As a U2 fan, I was one of three people not complaining about a free album that showed up my iTunes library last year. New music from my favorite band, pro bono? [See what I did there?] Yes, please.
One of the most poignant and heart-breaking tracks from Songs of Innocence received amazing new life through its new acoustic mix. Upon hearing it, I nearly felt like weeping. As a man with abnormally strong tear ducts, it forced me to meditate on what it is about this particular song that haunts me. And so, if you’ll humor me, I’d like to dive into a bit of spiritual exegesis and offer one Catholic fan’s reflection on their track “Every Breaking Wave.”
“Every breaking wave/on the shore/tells the next one they’ll be one more.”
The ocean can give you life. The ocean can also take your life. “Every sailor knows that the sea is a friend made enemy.” You can watch a beautiful sunset one day and have your neck broken by a swell the next. The sea is indiscriminate, a mighty metaphor for the beautiful chaos present now in God’s natural order. The sea is not God, yet is one of God’s mightiest and primordial creations. It makes sense that its lapping waves call out to restless souls on every continent, those men and women with hearts still open to awe and wonder.
“Moving water has a great effect on the human spirit, powerful magic,” Peter Kreeft writes in Angels (And Demons). “It is almost impossible to be an atheist if you grew up near the sea. Steel and concrete produce atheists, but not moving water. We intuitively know this and are drawn to the sea.”
It’s no mystery that one of the most powerful Christian songs of recent years involves “Oceans.”
“And every shipwrecked soul knows what it is/to live without intimacy.” The great loneliness of our generation is a tragic irony. We’re more interconnected and yet more isolated than ever before. We have hundreds of friends but look very few of them in the eye. We prefer screens to human touch, virtual games to real-life sport. We sit through Mass daydreaming about everything but the Lord of the universe on the altar before us. More than a few souls of this era lie “shipwrecked” in lonely isolation. Many numb this longing; others reach out for cheap love that can never satisfy.
Often our own noise and clutter get in God’s way. “I thought I heard the captain’s voice/but it’s hard to listen while you preach.” Especially for those of us in ministry or teaching positions, sometimes the harder option is to shut up and allow the Holy Spirit a chance to speak. Our God is a God of silence, a still small voice beckoning us into true intimacy, as each wave beckons the next one upon the shore
Nearly every stanza of this song evokes a push and pull, a fear to win, a protective self-sabotage before love can begin its work.
“If you go/ if you go your way and I’ll go mine/are we so/ helpless against the tide?”
This chorus will break your heart.
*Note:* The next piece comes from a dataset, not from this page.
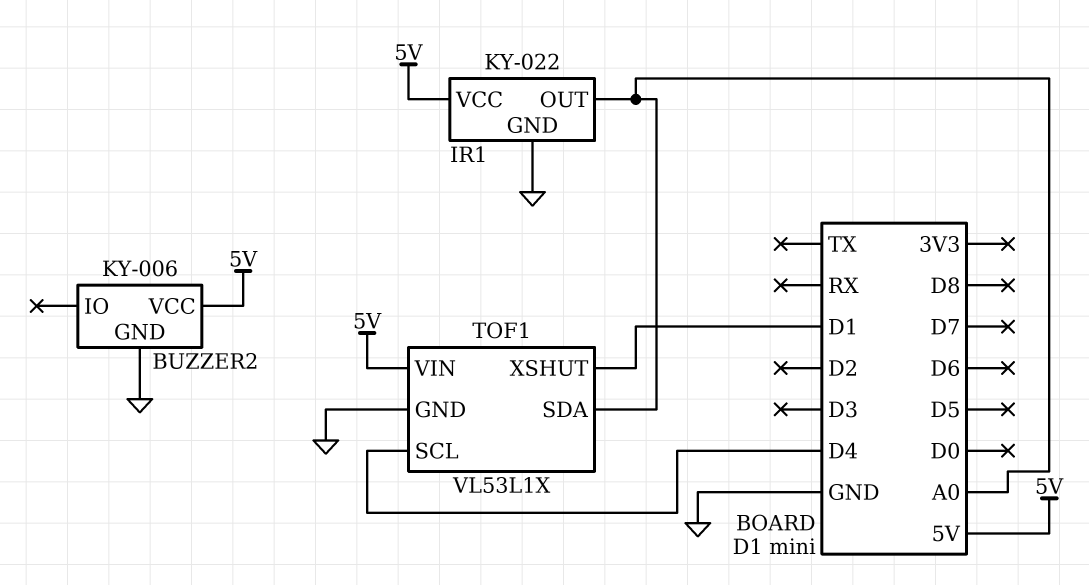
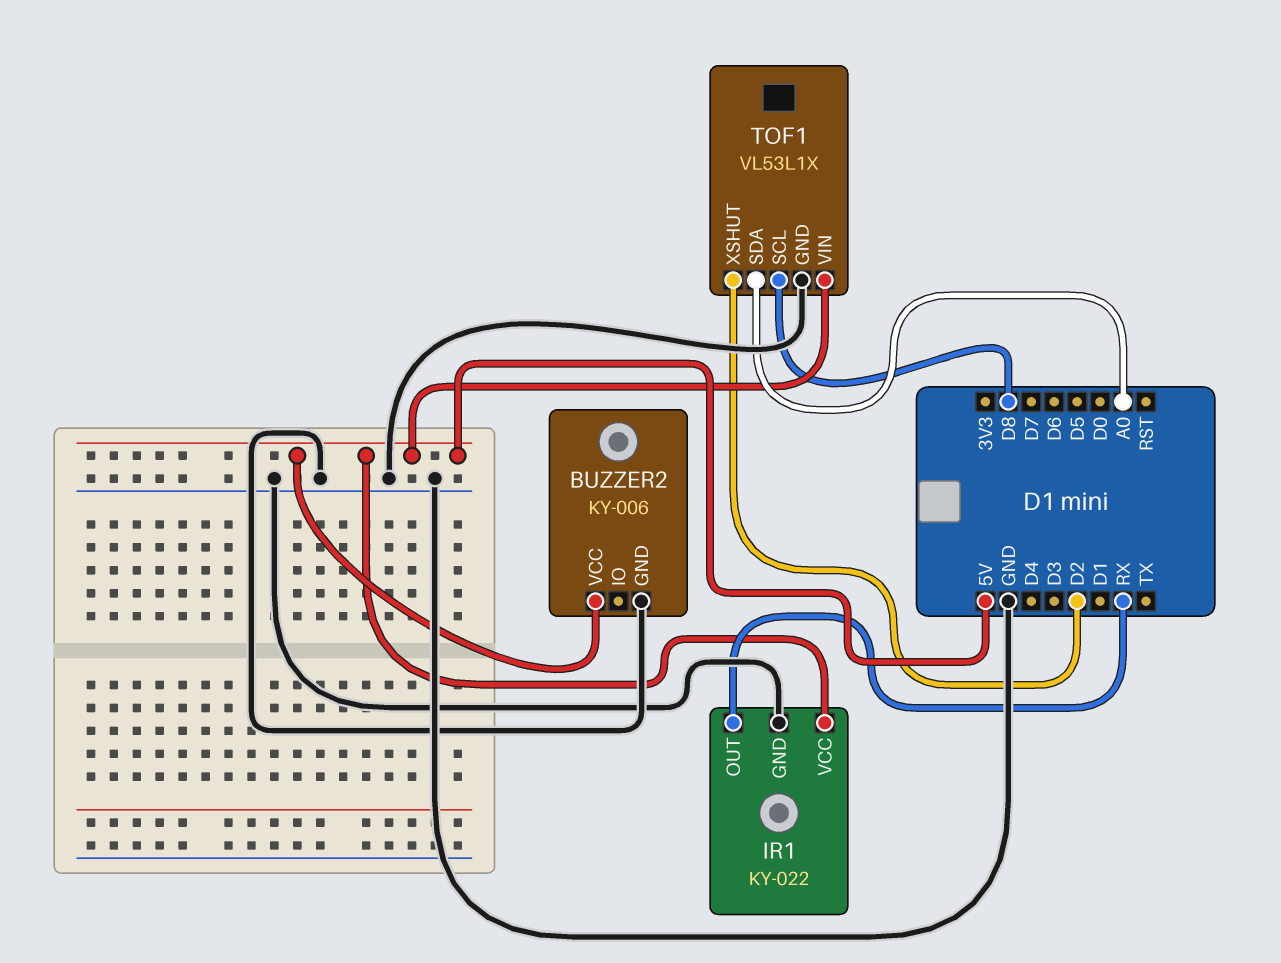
IR1 pin OUT: A0 -> RX
TOF1 pin SCL: D4 -> D8
TOF1 pin XSHUT: D1 -> D2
It breaks mine. It makes me remember relationships gone wrong, love lost, family members gone before their time. The strings and swells, the simplicity of the Edge’s piano, and the vulnerability of Bono’s voice…perfection. My melancholic soul rejoices. When the bridge arrives, you can hear him caught up into the wave (into God’s embrace, perhaps) “where drowning is no sin,” still fighting and thrashing and pushing and clinging.
“Are we ready to be swept off our feet/and stop chasing/every breaking wave.”
Here’s the climax as the wave crests at its peak and comes crashing down. Are we willing to allow love to ruin our plans? Will we let go of the safety nets we’re clutching onto? Are we willing to let God write the love story for our lives? Will we let Him sweep us off our feet?
U2 have long been artists of the “ache,” musicians willing to live in the longing of their hearts and let it seep throughout their songs. Bono’s lyrics—from “I Still Haven’t Found What I’m Looking For” to “With or Without You” to “Magnificent”—continually echo St. Augustine’s restless longing, rest that only satisifed within God Himself. Bono’s particular “brand” of Christianity may be a bit convoluted, but he’s at least a romantic who knows that the Christmas story—the story of ultimate Love and Logic becoming a vulnerable child—is the greatest love story ever told. This song, “Every Breaking Wave,” can be an adequate entry into some fruitful prayer and will, at the very least, force you to tap into the ache of your heart.
I’m going to go listen to this song about 20 more times. I humbly suggest you do the same.